Re: 2.6.17-rc6-mm1 -- BUG: possible circular locking deadlock detected!

[Date Prev][Date Next][Thread Prev][Thread Next][Date Index][Thread Index]

 



* Anton Altaparmakov <[email protected]> wrote:

> I will do that when I have some more spare time...  I don't think it 
> is particularly urgent given it has always been like this and if 
> anyone is trying to kill their file system even fixing this will not 
> stop them... They would just need to run the ntfsprogs provided 
> utilities to achieve anything they like... [...]

i agree that it's not urgent, but i think we have a small disagreement 
wrt. the philosophy behind that conclusion :-)

manipulating a device file (i.e. running ntfsprogs) is a known "hang 
yourself" thing that people are and must be aware of - but messing 
around within the VFS namespace of a filesystem itself ought to be safe, 
even if the file can only be accessed via a special mount option and if 
it's called $Bitmap.
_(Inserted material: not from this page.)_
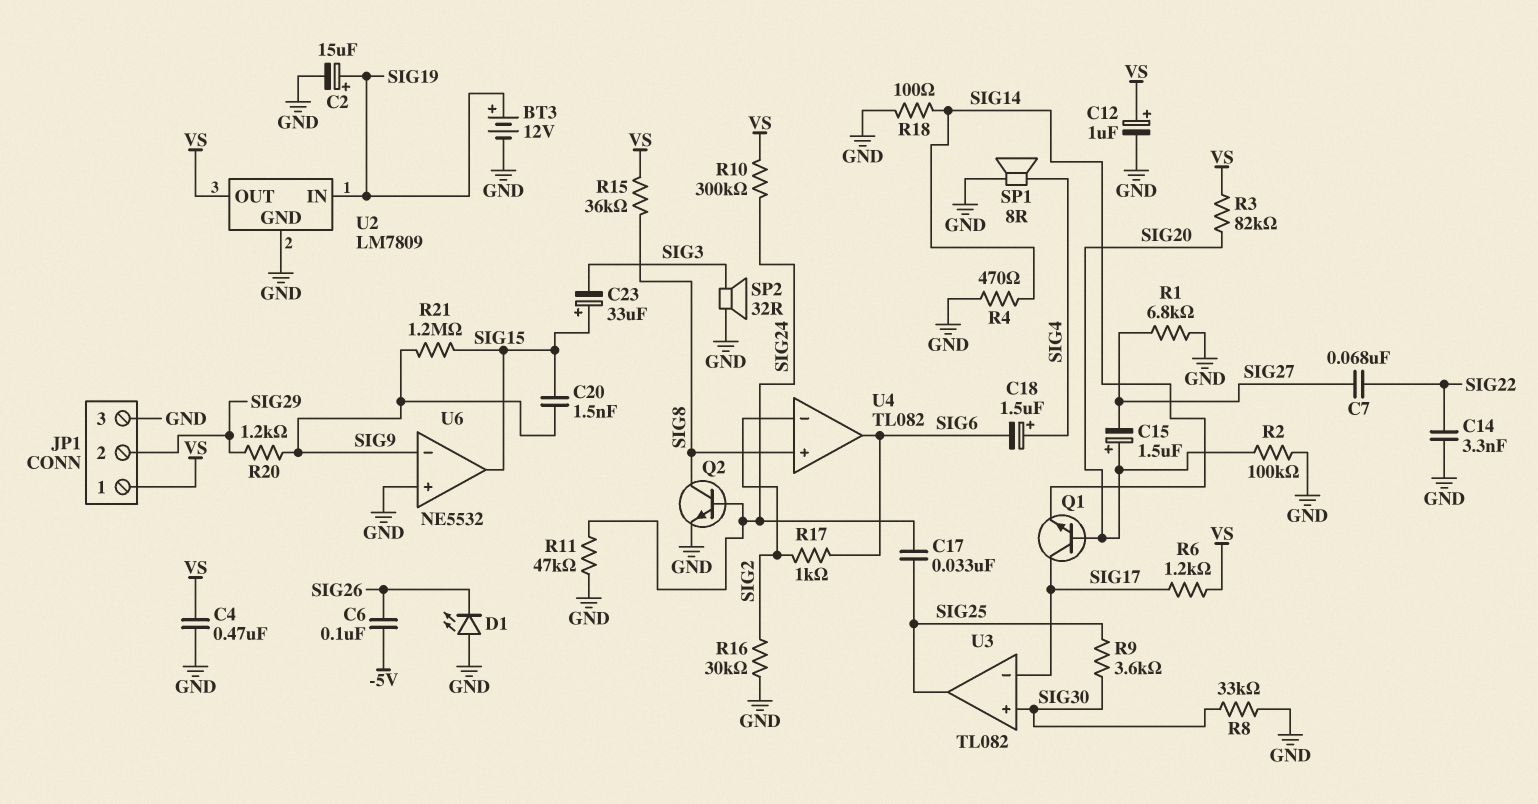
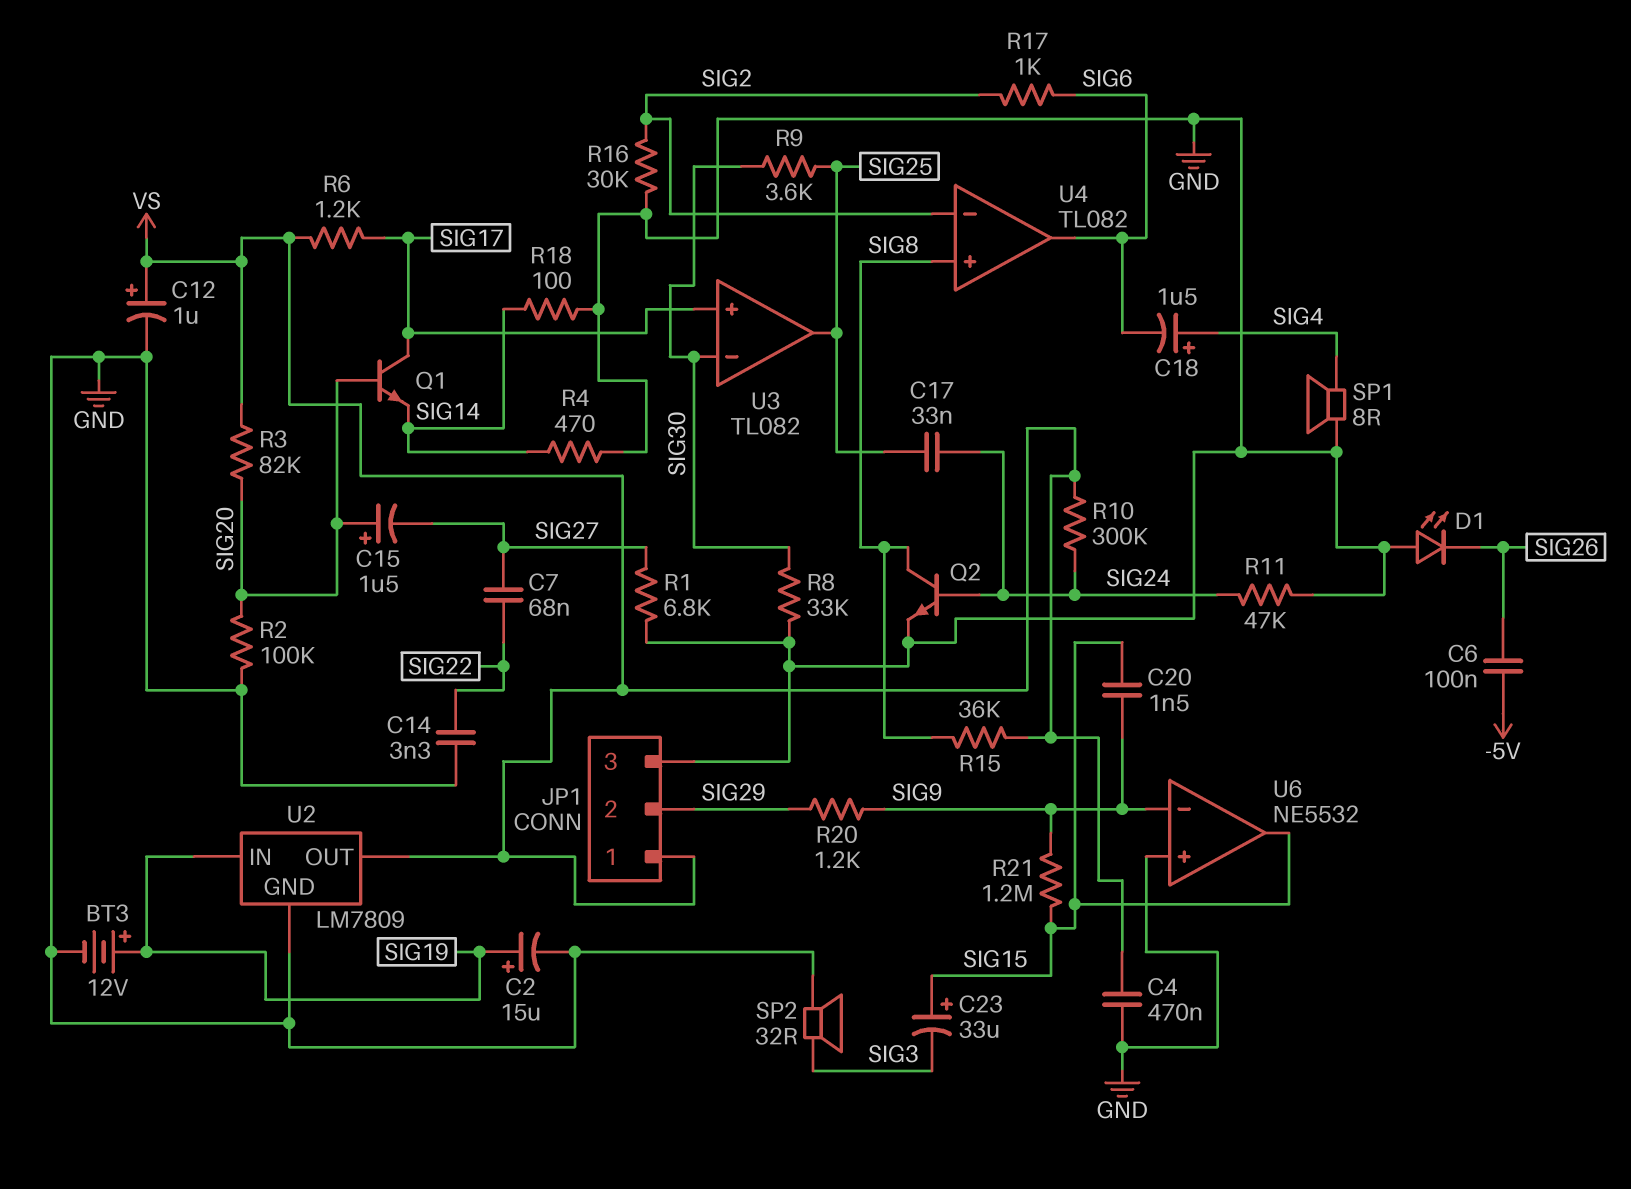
U3 pin in+: SIG30 -> SIG17
U3 pin in-: SIG17 -> SIG30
The mount option doesnt really say that it's 
unsafe:

       show_sys_files
              If  show_sys_files is specified, show the system files in direc-
              tory listings.  Otherwise the default behaviour is to  hide  the
              system  files.  Note that even when show_sys_files is specified,
              "$MFT" may will not  be  visible  due  to  bugs/mis-features  in
              glibc.   Further,  note that irrespective of show_sys_files, all
              files are accessible by name, i.e. you  can  always  do  "ls  -l
              '$UpCase'" for example to specifically show the system file con-
              taining the Unicode upcase table.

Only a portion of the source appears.